The words that came out were something like "let him go" and, to his credit, the kid did. Bobby went up the stairs and to the slide. I proceeded to raise my finger and in the same voice instruct the two boys that they were to NEVER, EVER push or hit or grab a child that small. Ever. Again. The one kid ran, the other (the one in question) looked at me with his mouth gaping. Everyone else? Silence.
As I grabbed Bobby and Maya's shoes from the shoe bin, a mother walked in and, I'm guessing, she was the aforementioned child's mother. It's just a guess, but an educated one based on the way she looked at me. What made the moment even more of a "I dont want to kick your kid's ass- I want to kick yours" moment was that this is the mother who was standing behind me, talking to her friend, and not paying attention to her kid in the slightest of ways, and was droning on and on about her son getting expelled from summer school and she not understanding why because he's sooooo perfect and sweet and blahblahblah. You're kidding, right? Expelled from freaking summer school? That monster up there who was trying to put the beatdown on a kid half his size and age? I dont believe it!
Rather than get into a fight (because really, who is that going to help), I returned her stare, grabbed my kids and we left, our dignity still in place. We went to a local restaraunt, where the kids ate apple slices and drank juice, and played on their indoor equipment while I tried to relax (and not eat the entire menu of food I dont like in the first place).
I'm not pro-fighting. I have an Irish temper and I taught TaeKwonDo for several years; I can fight. But I dont like to. I think that it takes the bigger person (and smarter one) to diffuse a situation and walk away. But, that being said, when someone gets physical with you and you cant diffuse it, then you defend yourself (and cause the least amount of damage you can), and then get on with your life.
That's way easier when you dont have kids that you feel mamabear instict to protect. I wanted to go up and knock some sense into those two kids. I wanted to take the mom out to the parkinglot and give her a piece of me to take home with her because she's raising a bully.
But I didnt. The voice was enough, and I'm hoping that voice stays with those two enough to realize you dont pick on others (and gives the mom some sort of wake up that her son needs help and parenting,and that bringing your kid to a playground isnt your way of getting a coffee outting).

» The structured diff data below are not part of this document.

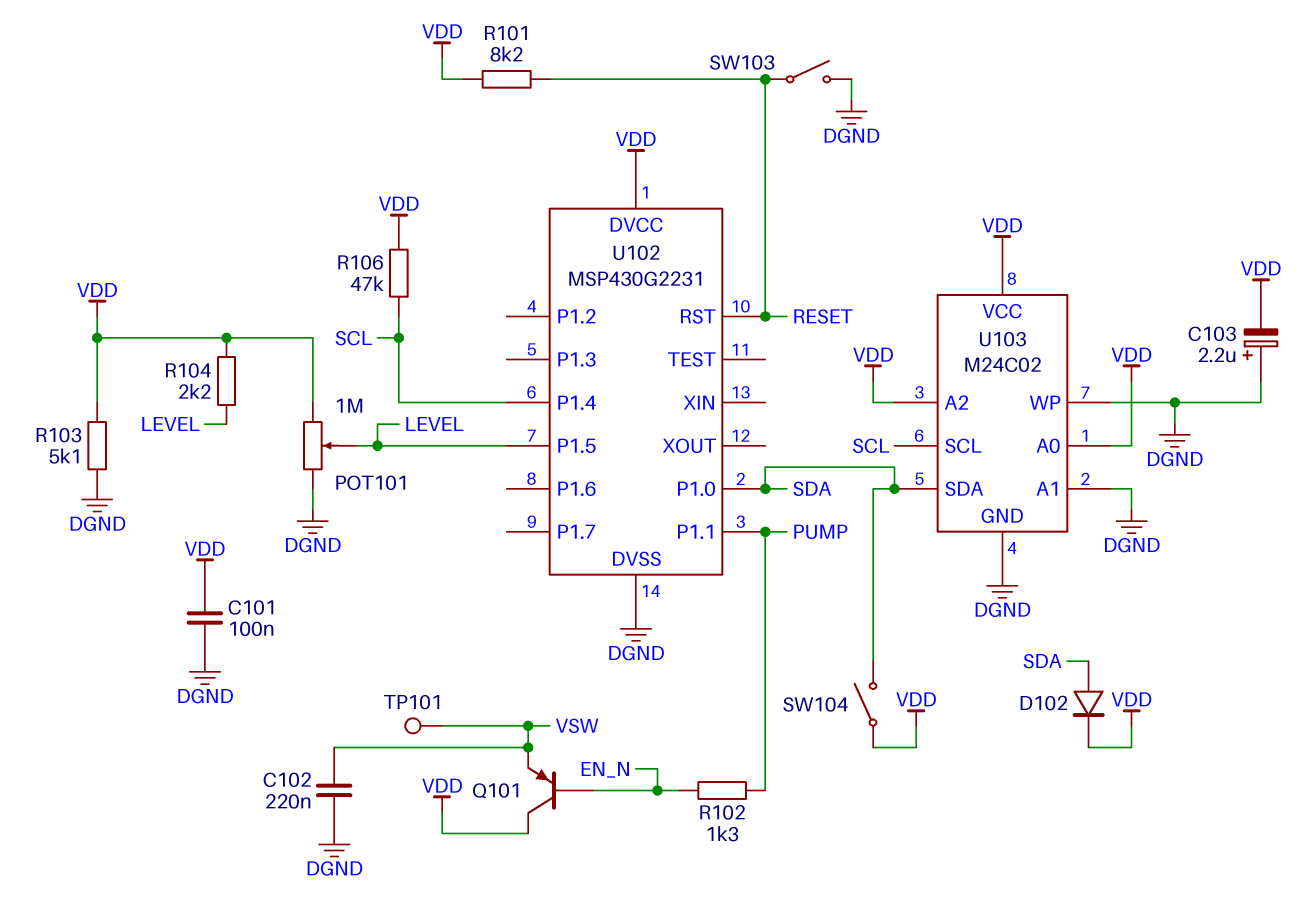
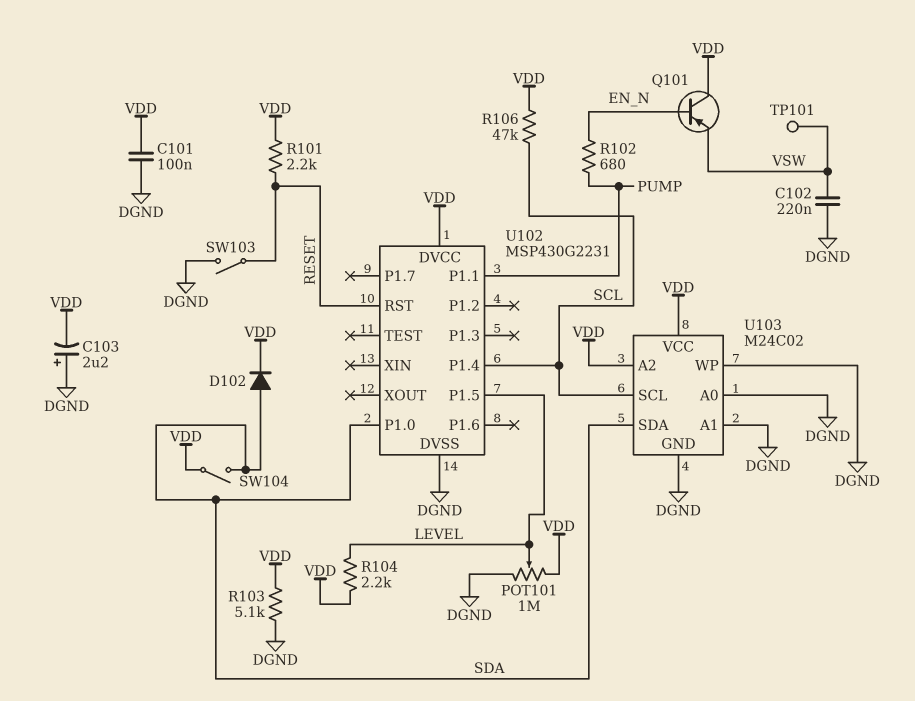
R101: 8.2k (RESET, VDD) -> 2.2k (RESET, VDD)
R102: 1.3k (EN_N, PUMP) -> 680 (EN_N, PUMP)
U103 pin A0: VDD -> DGND

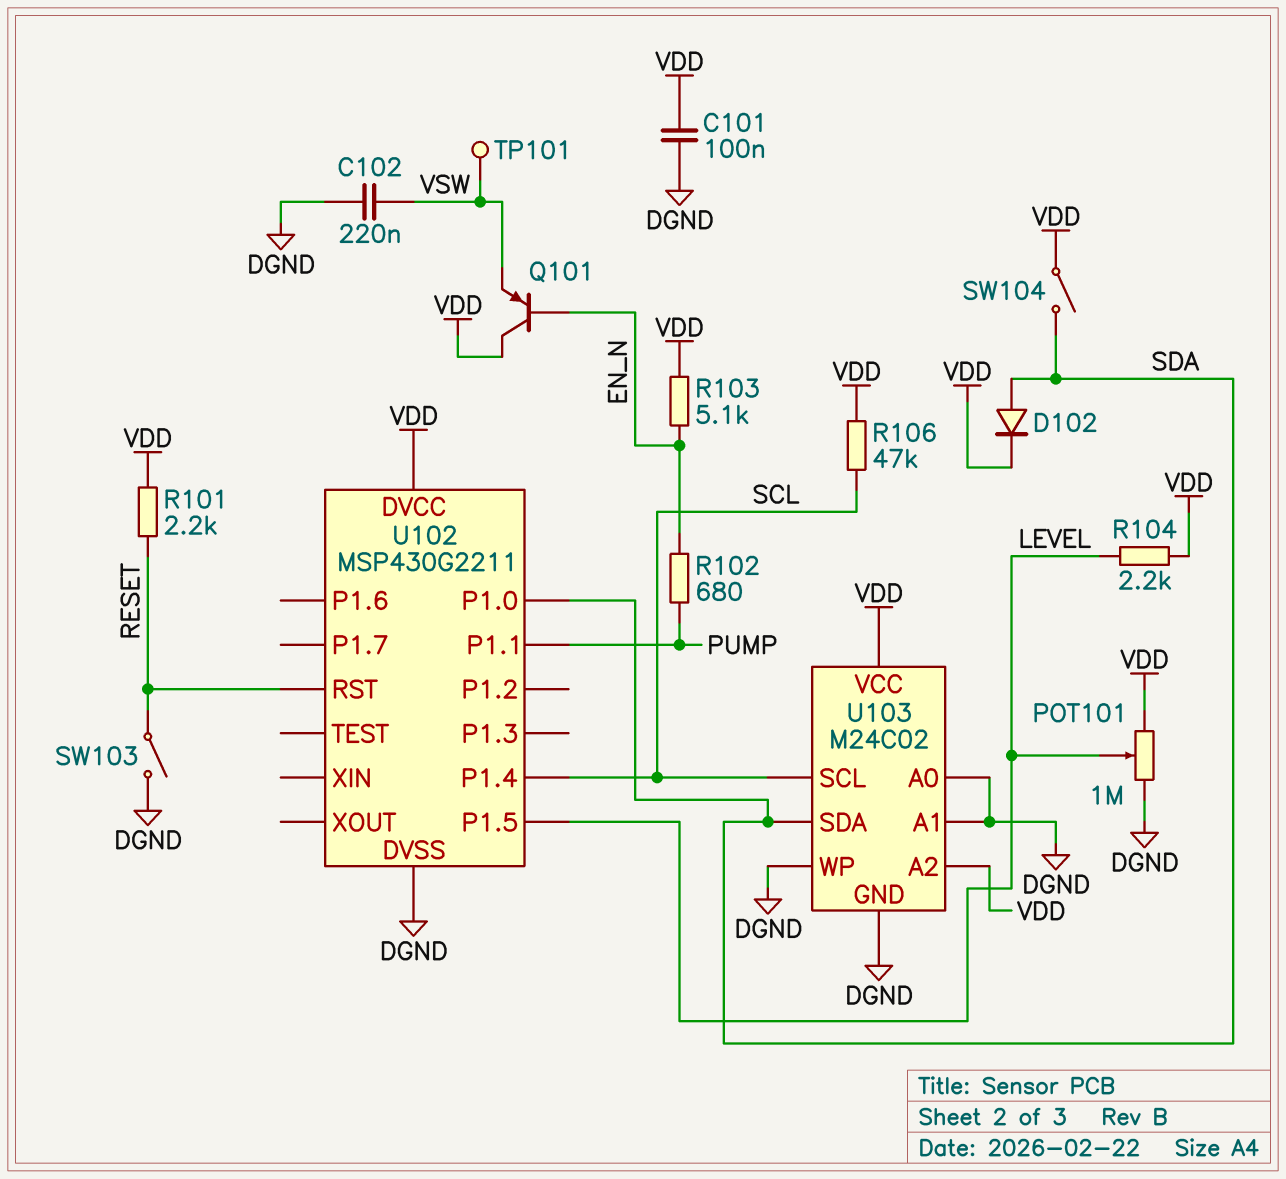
C103: 2.2uF (plus DGND, minus VDD) -> none
R103: 5.1k (DGND, VDD) -> 5.1k (EN_N, VDD)
U102: MSP430G2231 -> MSP430G2211

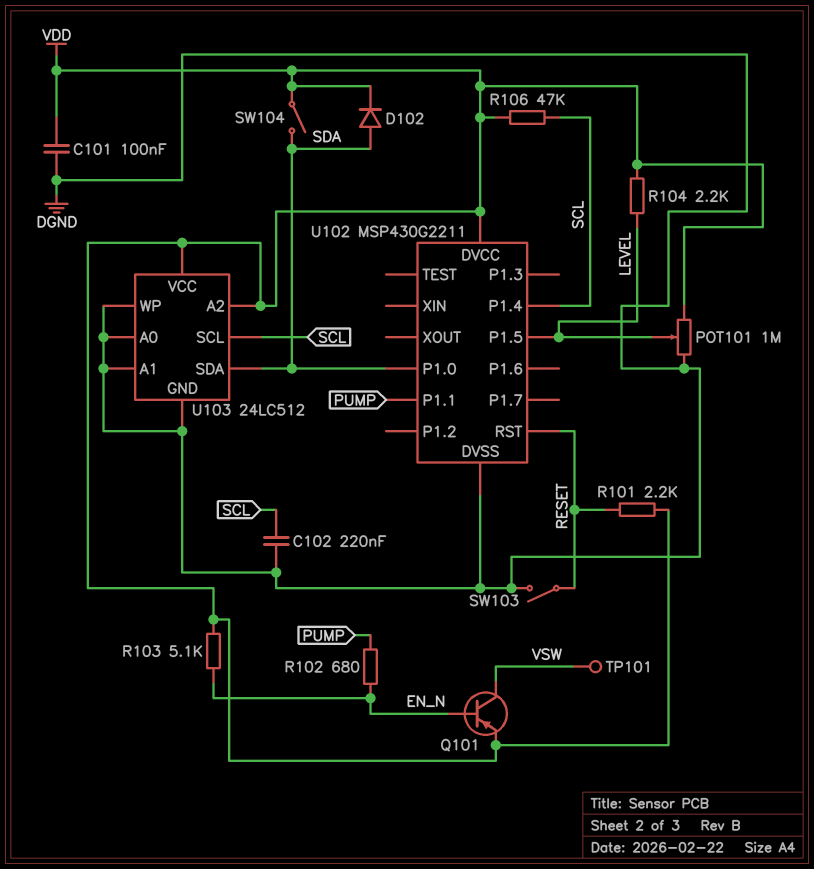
C102: 220nF (DGND, VSW) -> 220nF (DGND, SCL)
Q101: PNP (B EN_N, C VDD, E VSW) -> PNP (B EN_N, C VSW, E VDD)
U103: M24C02 -> 24LC512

There's a part of me who wanted to ascertain for sure who the parents of those boys were so that we could have a conversation, but the rational part of me knew that if it did escalate into a fight, that my kids (and every other kid there) would see just another example of adults who cant handle themselves, and, frankly, it just wasnt worth it to me.
Sometimes walking away is the better part of valor.